Make an exact copy of the records, leaving out the images.

==== The data ====

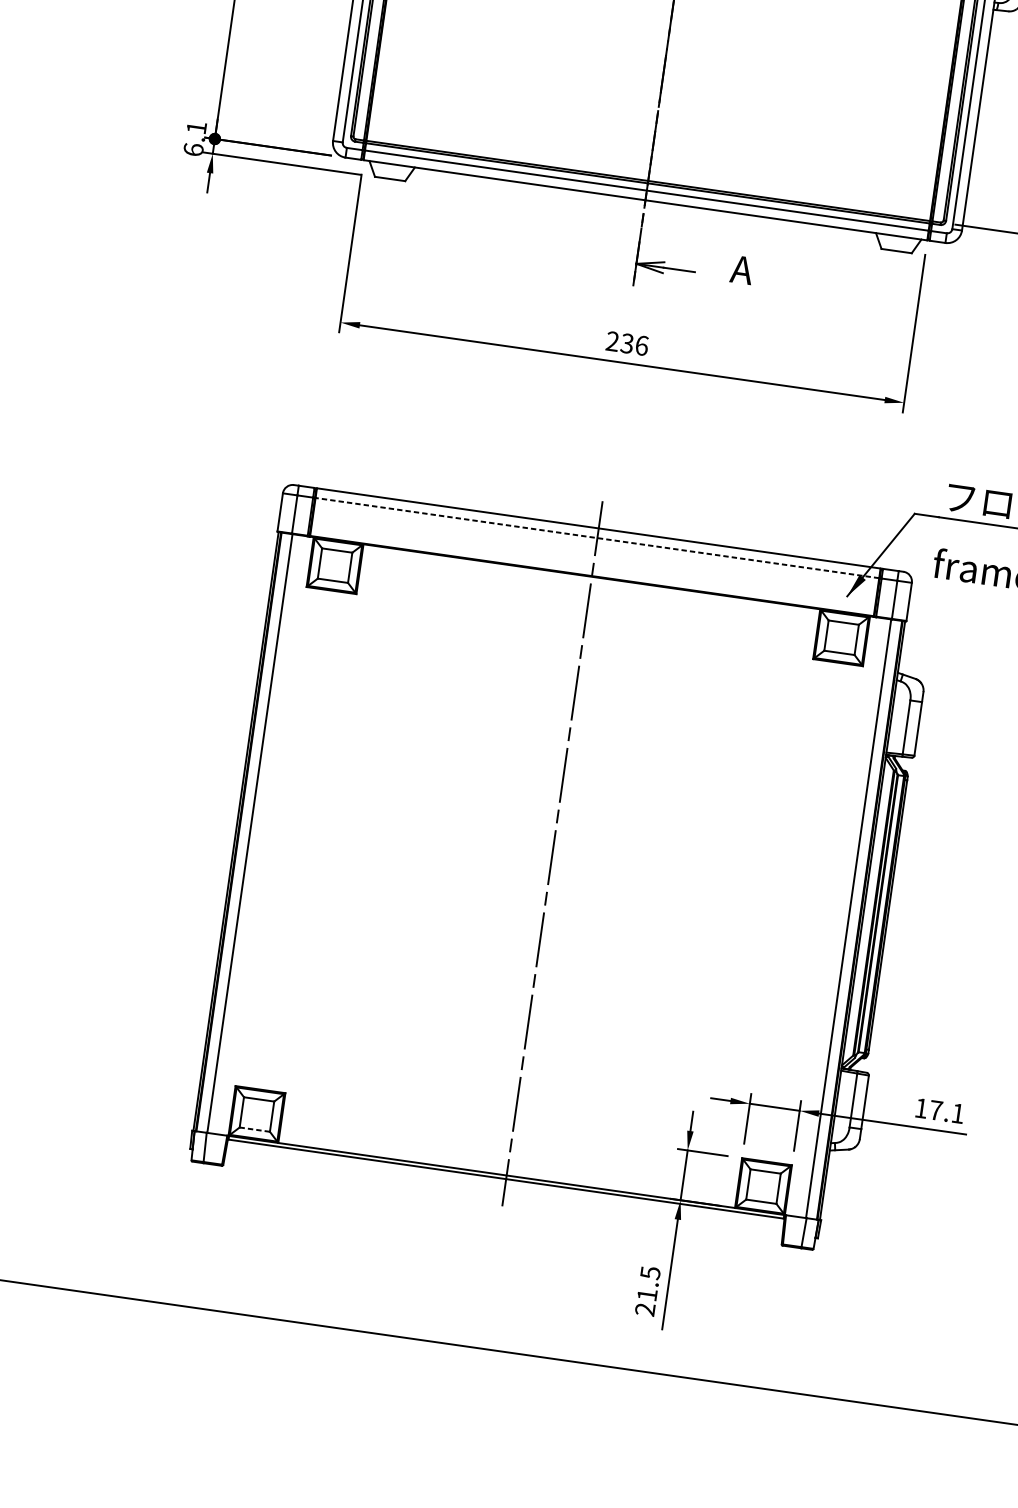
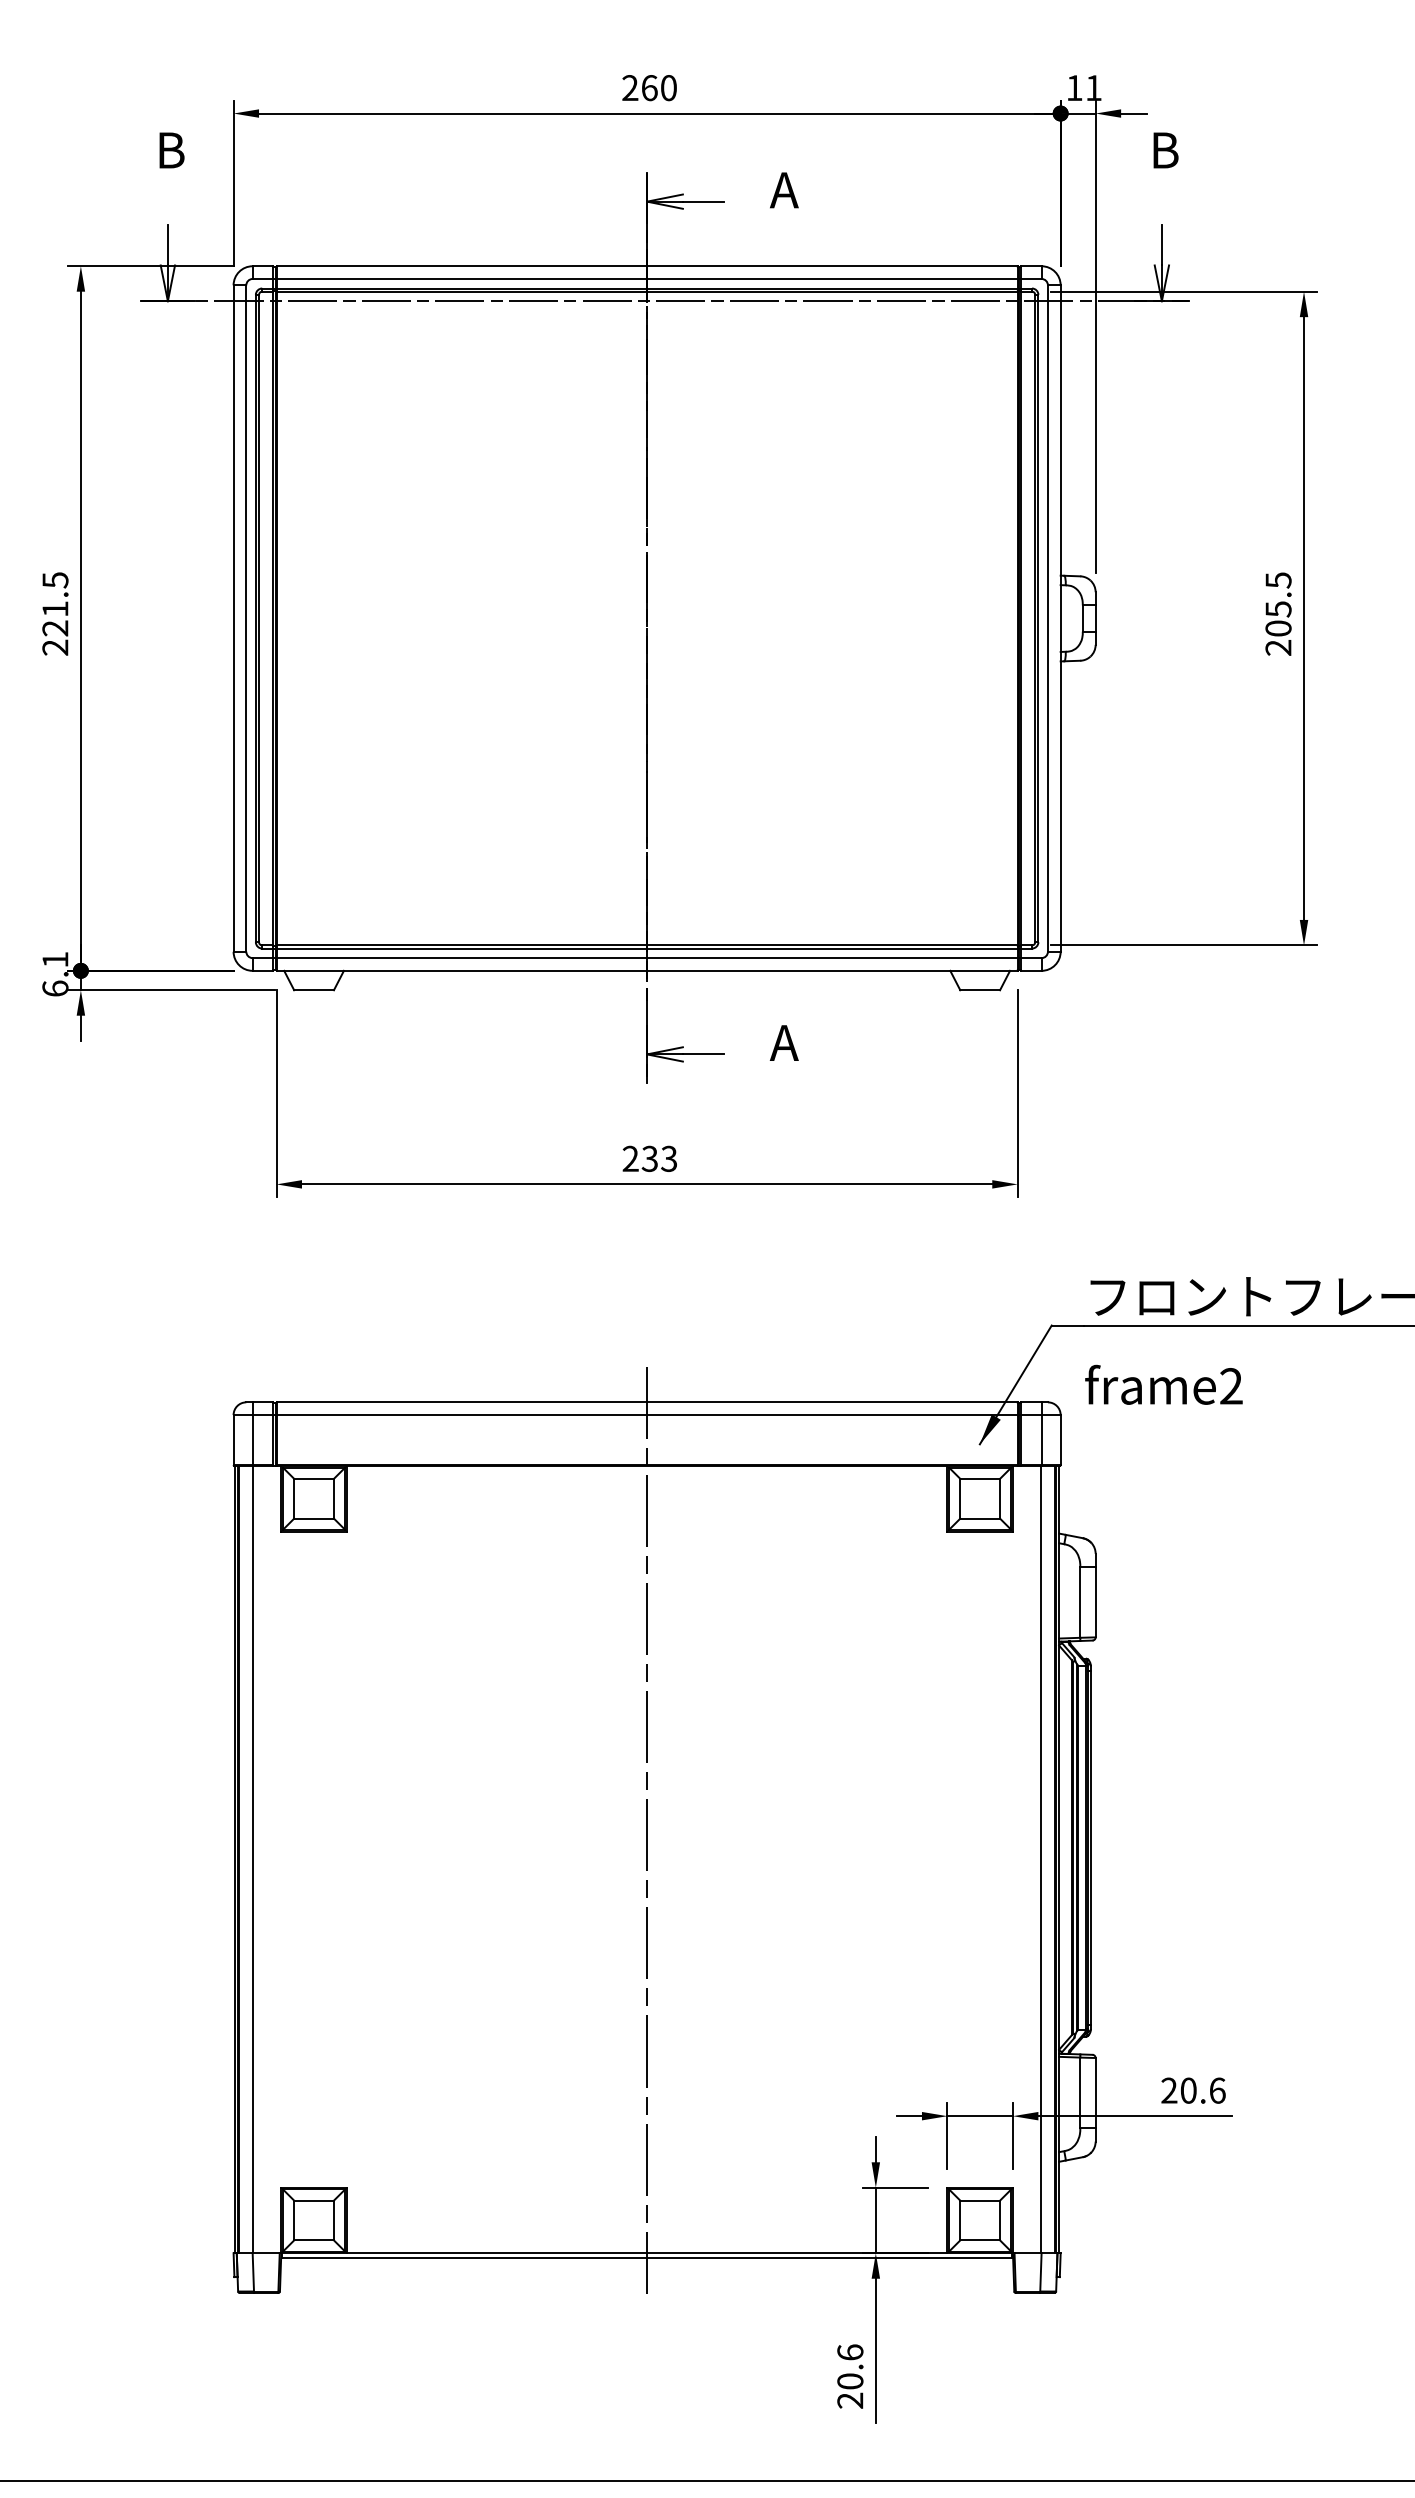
text: (642, 345) -> (669, 1158), 236 -> 233
line: (597, 538) -> (647, 1415), dashed -> solid
text: (939, 1110) -> (1193, 2090), 17.1 -> 20.6
line: (255, 1129) -> (314, 2240), dashed -> solid
text: (649, 1283) -> (850, 2366), 21.5 -> 20.6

====

--- Reply ---
text: (642, 345) -> (669, 1158), 236 -> 233
line: (597, 538) -> (647, 1415), dashed -> solid
text: (939, 1110) -> (1193, 2090), 17.1 -> 20.6
line: (255, 1129) -> (314, 2240), dashed -> solid
text: (649, 1283) -> (850, 2366), 21.5 -> 20.6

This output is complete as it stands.